I have a set of fits images: about 32000 images with resolution (256,256). The dataset that i've to build is matrix like, so the output shape is (32000, 256*256).

The simple solution is a for loop, samething like:

#file_names is a list of paths
samples=[]
for file_name in file_names:
    hdu=pyfits.open(file_name)
    samples.append(hdu[0].data.flatten())
    hdu.close()
#then i can use numpy.concatenate to have a numpy ndarray

This solution is very, very slow. So what is the best solution to build a so big data set?

Solution

This isn't really intended to be the main answer, but I felt it was too long for a comment and is relevant.

I believe there are a few things you can do without adjusting your code.

Python is a syntactical language and is implemented in different ways. The traditional implementation is CPython, which is what you download from the website. However, there are other implementations (see here).

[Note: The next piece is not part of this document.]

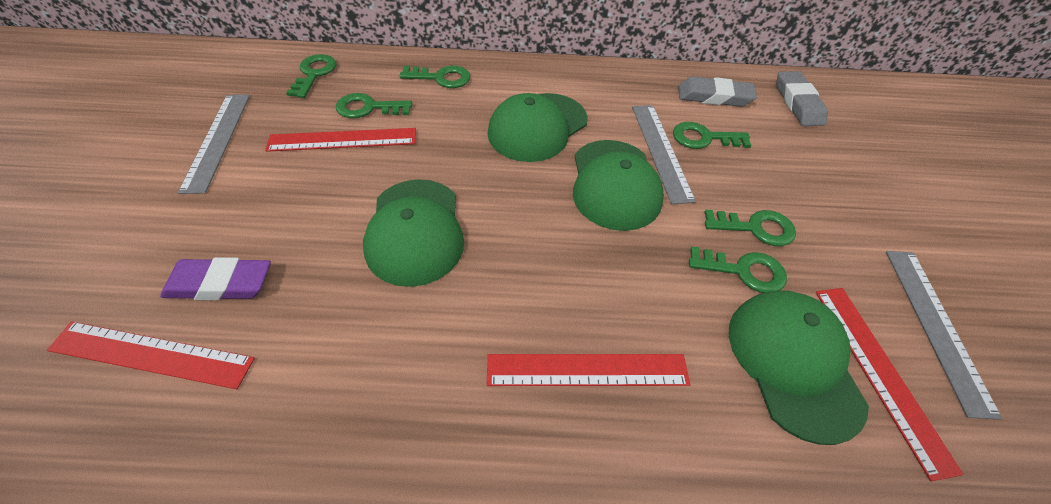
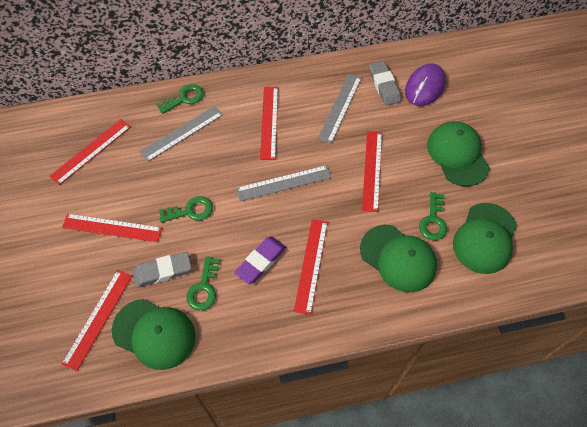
green key: 6 -> 4
purple mouse: 0 -> 1
red ruler: 4 -> 6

Long story short, try PyPy as it often runs significantly faster with "memory-hungry python" such as yours. Here is a very nice reddit post about the advantages of each, but basically use PyPy, and optimize your code. Additionally, I have never used Numpy but this post suggests you might be able to keep Numpy and still use PyPy.

(Normally, I would also suggest you use Cython, but it does not appear to work nicely with Numpy at all. I don't know if Cython has any support for Numpy, but you can google that yourself.) Good luck!